Coupe du monde: Humilité, responsabilités, Mbappé… Les bonnes leçons de tonton Blaise Matuidi

Finalement, on a toujours besoin d'avoir un Blaise avec soi.

Blaise Matuidi en conférence de presse à Istra, pendant la Coupe du monde

 

Tonton est de retour. Mis sur le banc samedi, dont Didier Deschamps l’a fait sortir quand il a vu que ça ne tournait pas rond au milieu, Blaise Matuidi a été choisi par le staff pour venir en conférence de presse, lundi à Istra. Presque un aveu de sa très probable titularisation jeudi contre le Pérou. Un match de Coupe du monde se gagne aussi avec des grognards. « On ne va pas me demander de faire des passements de jambes et des sombreros, moi je fais ce que je sais faire », a-t-il dit. C’est-à-dire aller au charbon.

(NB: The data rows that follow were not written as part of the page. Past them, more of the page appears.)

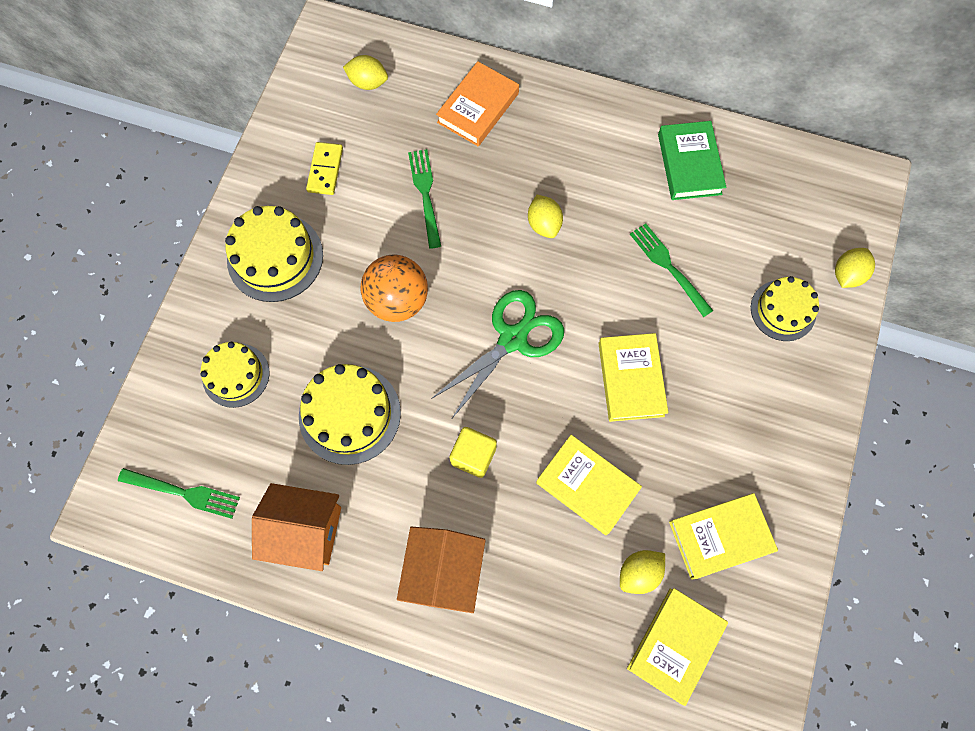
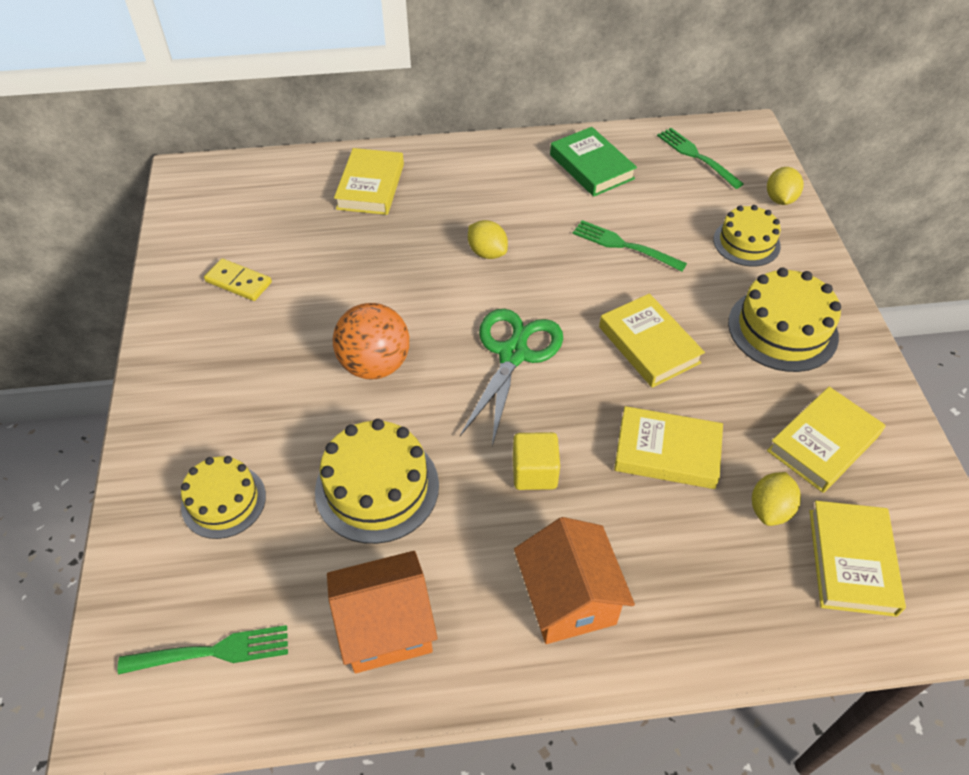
camera: 25 degrees left, 20 degrees down
(275, 257) = (218, 374): yellow cake -> yellow cake (782, 329)
(325, 170) = (238, 282): yellow domino -> yellow domino turned 45 degrees counterclockwise
(368, 82) = (249, 200): yellow lemon -> none
(425, 194) = (355, 268): green fork -> green fork (696, 156)
(478, 108) = (371, 186): orange book -> yellow book

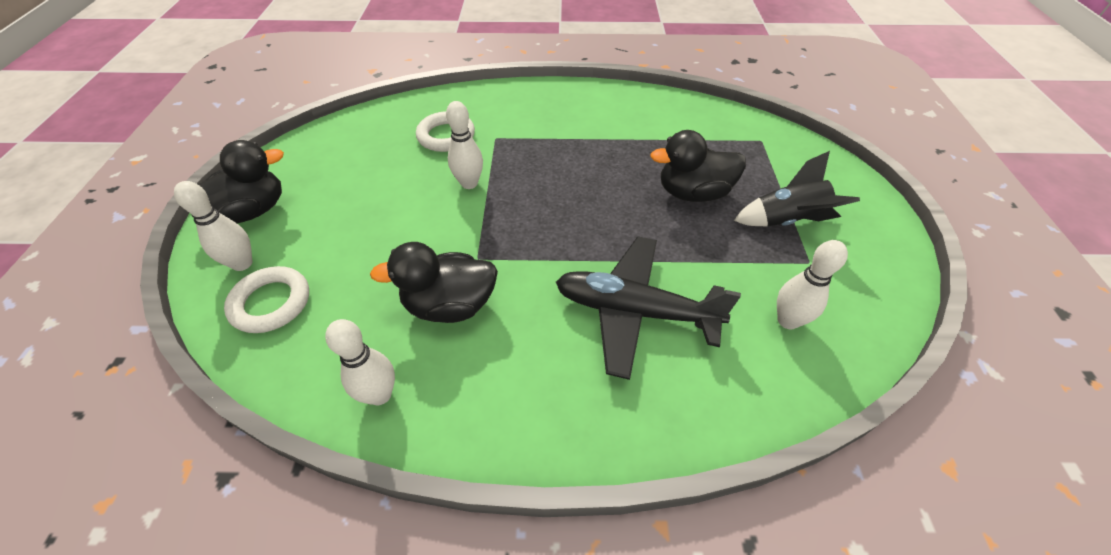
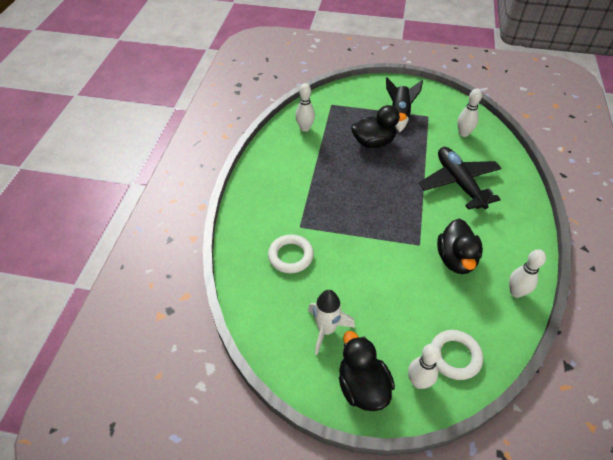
camera: 80 degrees left, 0 degrees up
(335, 175) = (326, 330): none -> white rocket
(469, 183) = (349, 245): white bowling pin -> white bowling pin (305, 128)
(635, 311) = (459, 183): black plane -> black plane turned 135 degrees clockwise
(693, 193) = (373, 142): black duck -> black duck turned 105 degrees counterclockwise

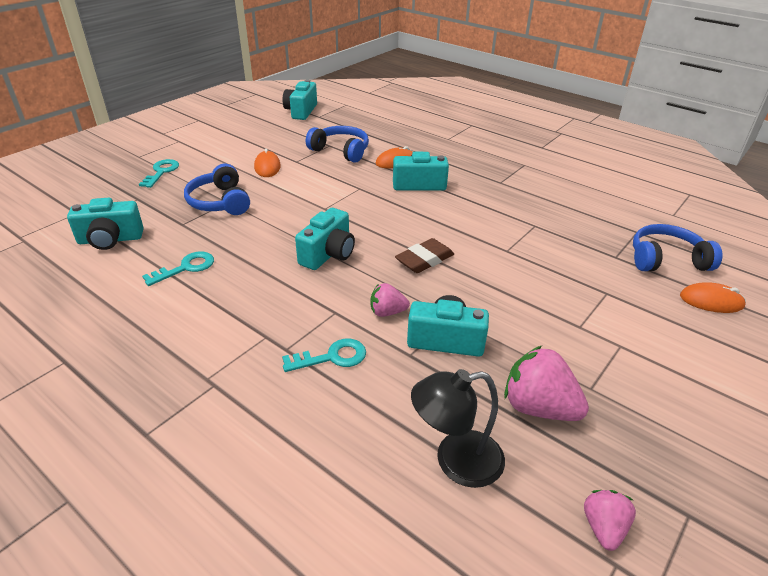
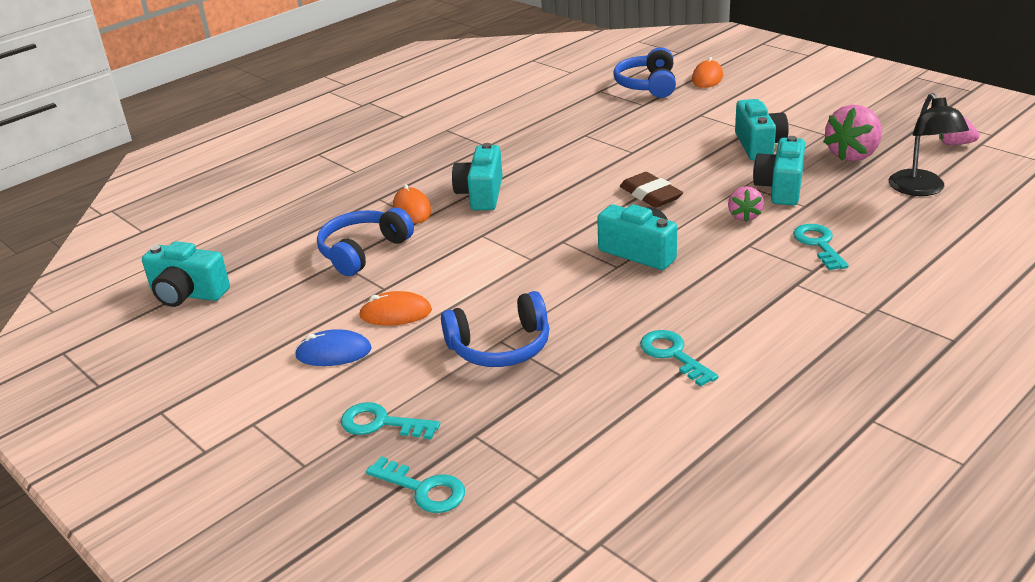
camera: 80 degrees left, 5 degrees down
(100, 187) = (423, 489): none -> turquoise key
(110, 240) = (601, 439): turquoise camera -> turquoise camera (759, 145)
(232, 153) = (333, 352): none -> blue mouse

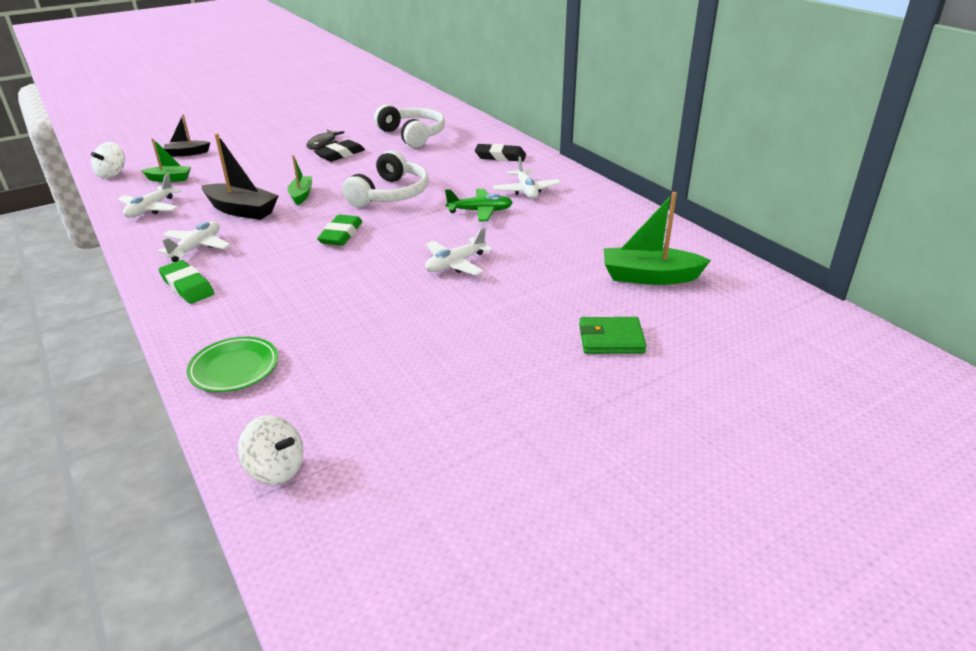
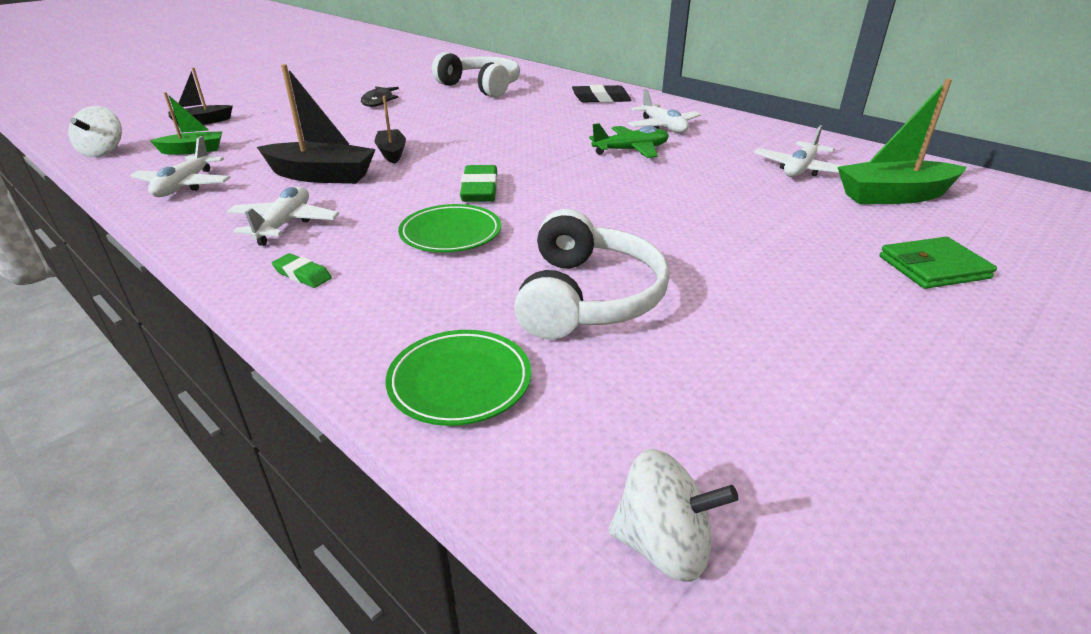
camera: 15 degrees left, 0 degrees up
(187, 286) = (302, 274): green eraser -> green eraser, size x0.59
(296, 268) = (450, 234): none -> green plate
(301, 195) = (392, 153): green boat -> black boat
(340, 154) = (409, 110): black eraser -> none
(390, 194) = (506, 143): white headphones -> white headphones (588, 297)
(455, 264) = (657, 207): white plane -> white plane (800, 169)

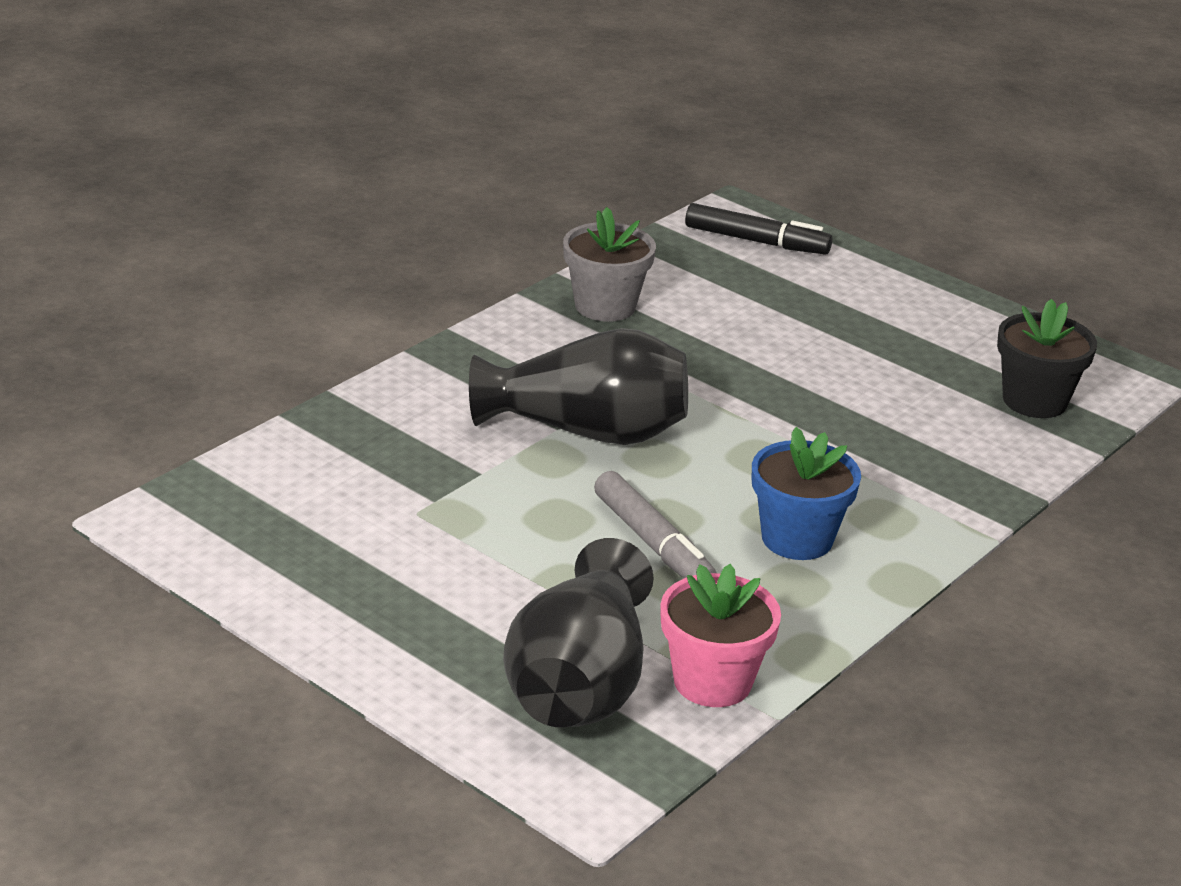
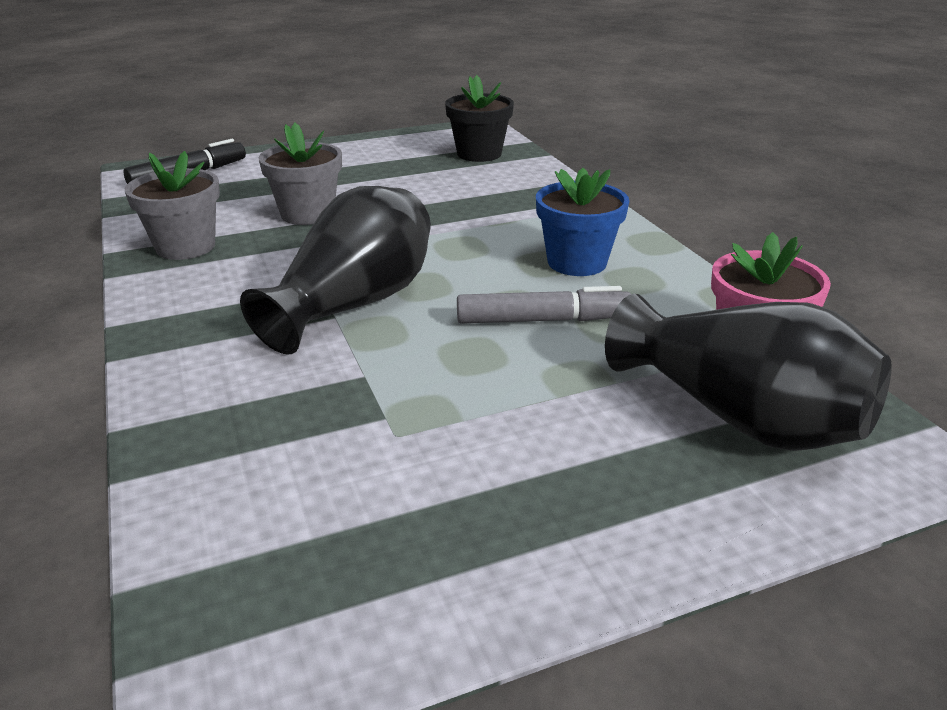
camera: 60 degrees left, 0 degrees up
(739, 343) = (307, 214): none -> grey flower pot

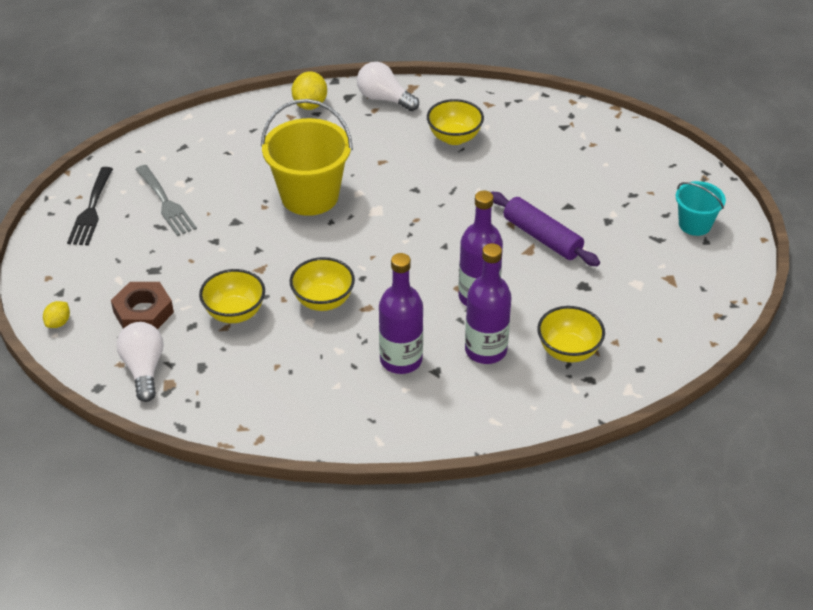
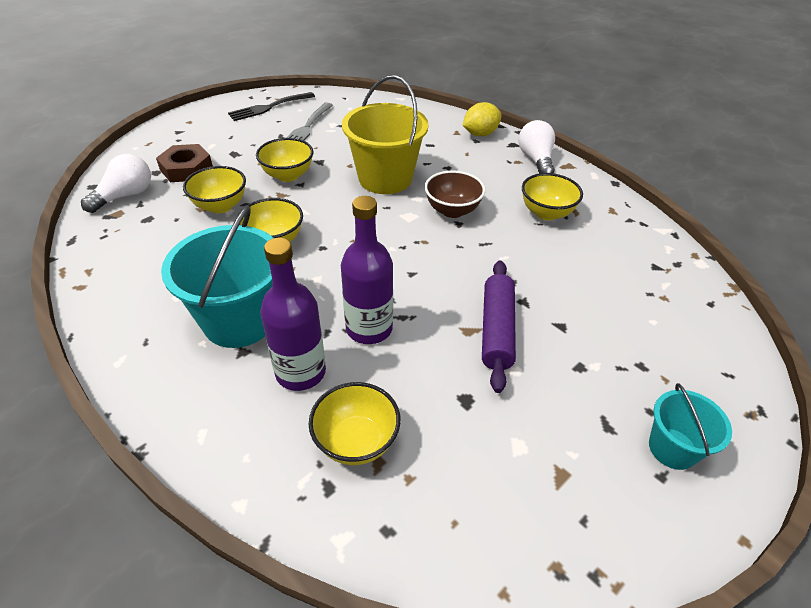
camera: 50 degrees right, 0 degrees up
(58, 323) = (148, 143): yellow lemon -> none
(234, 251) = (288, 175): none -> yellow bowl
(396, 183) = (452, 210): none -> brown bowl
(401, 360) = (239, 320): purple bottle -> turquoise bucket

Ce qui fonctionne sur le terrain se ressent aussi dans les mots. De sa venue devant les médias, on a retenu trois passages intéressants, qui en disent un peu plus que ce qu’il n’y paraît.

La jeunesse n’est pas une excuse

« Les plus anciens sont importants pour recadrer des choses, mais il n’y a pas qu’eux. Chacun a son mot à dire, sa part de responsabilité, pour faire avancer l’équipe et s’améliorer. C’est important qu’on discute tous entre nous. On est 23, il y a des jeunes, des moins jeunes, mais on est tous dans le même bateau. On a gagné ensemble, tout n’a pas été parfait mais on va s’améliorer pour que ça se passe mieux ».

Lâchons un peu Mbappé

« Moins décisif dans les matchs importants ? Il ne faut pas oublier qu’il n’a que 19 ans. C’est très fort ce qu’il fait pour son jeune âge, on doit le protéger par rapport à ça. On a l’impression qu’on parle de lui comme s’il avait des années et des années derrière lui. Très peu de joueurs ont fait ce qu’il réalise à son âge. Il faut être un peu souple… L’équipe de France, encore plus à la Coupe du monde, c’est le plus haut niveau qui soit. Il a aussi le droit d’être moins bien parfois, c’est normal. On est là pour être derrière lui, lui donner des petits conseils parfois, et lui pour donner le maximum. Parfois ça marche, parfois ça marche pas ».

Alerte boulard ?

« On n’avait pas besoin de ce match [contre l’Australie] pour savoir que ce serait compliqué à chaque fois. On a cette humilité. Je ne sais pas comment vous voyez ça de l’extérieur, mais je peux vous dire qu’à l’intérieur du groupe, on est humbles. On est conscient de nos qualités et de nos défauts. La victoire ne vient jamais en claquant des doigts. Etre la meilleure équipe sur le papier ne veut rien dire ».